Avoiding soil erosion is essential to maintain crop productivity, protect waterways and avoid or slow desertification. In the U.S. and around the world government-sponsored programs have made great progress in mitigating topsoil loss: U.S. soil conservation practices reduced topsoil loss from 3.1 billion tons to 1.9 billion tons between 1982 and 1997, for instance. But the majority of this mitigation has come at a cost. To avoid soil distrubance and the erosion that goes with it, conventional U.S. farmers have relied on herbicide-intensive no-till, polluting waterways and destroying soil microbial life in the process.
There is another way, and it turns out to be more climate-friendly to boot.
Using a combination of best management practices such as cover cropping, composting, conservation tillage, and organic fertilization farmers can reduce erosion, increase the amount of soil organic matter, conserve water, enhance fertility, and reduce incidence of disease. This, in turn, helps increase crop productivity and resistance to pests and drought—an increasingly important phenomenon in the face of climate change. Furthermore, these practices can actually help mitigate climate change. A 2009 University of California study concluded that these practices, when combined, will generate much greater greenhouse gas reductions than conservation tillage alone. The Environmental Working Group’s analysis of the UC study provides explicit recommendations for how the state should promote these practices in its implementation of the State's landmark climate change policy. Another California study estimates that implementing these practices in production agriculture can achieve a reduction of 17 million metric tons of carbon (in CO2 equivalents) per year or about 10 percent of California’s goal.
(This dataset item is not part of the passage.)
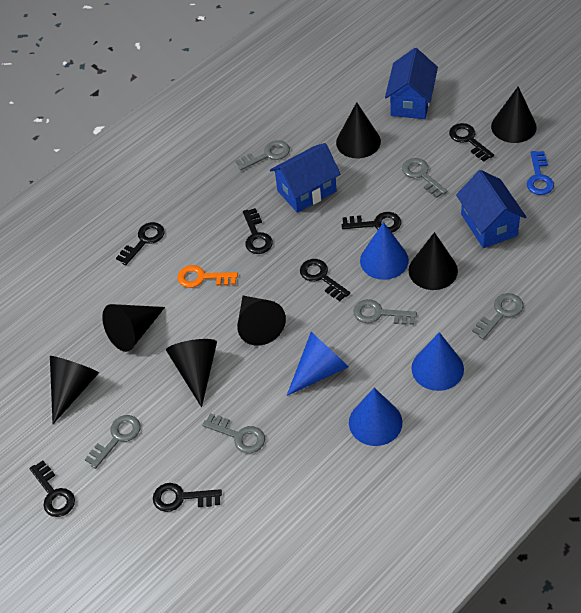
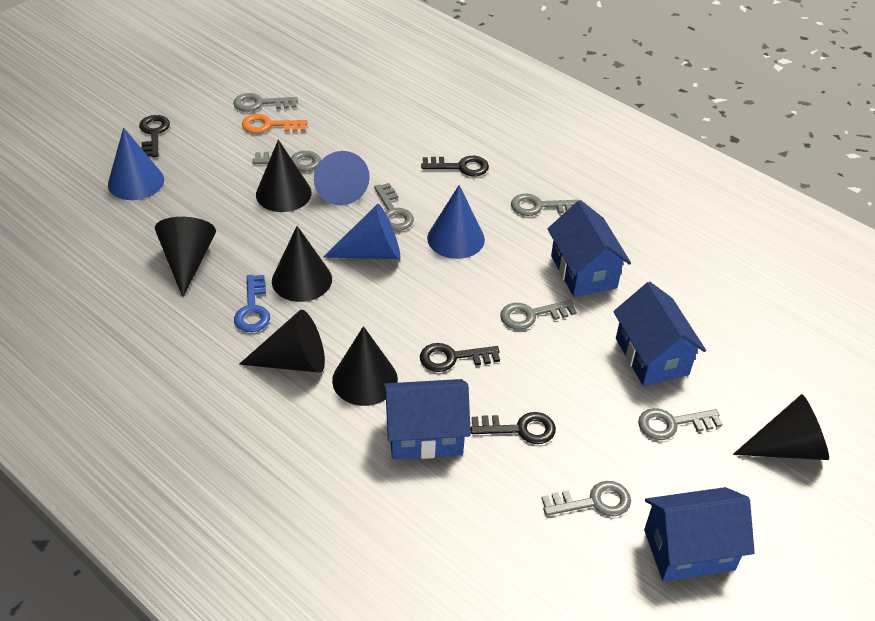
black cone: 7 -> 6
black key: 7 -> 4
blue house: 3 -> 4
grey key: 6 -> 7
The Rodale Institute illustrates how organic no-till works. The innovative farmers they highlight plant cover crops then crush them with a rolling device so that the living-mulch mat acts as a barrier against weeds, conserves moisture, protects the soil, and—in the case of leguminous cover crops such as hairy vetch—also provides a source of nitrogen to the cash crop. Yields are good and the fields require far fewer operations—saving time and energy. And some folks at U.S. land-grant institutions agree, “from an organic matter and soil structure perspective, there is plenty of evidence that organic farming systems typically perform as well or better than conventional, herbicide-intensive systems with less soil disturbance.”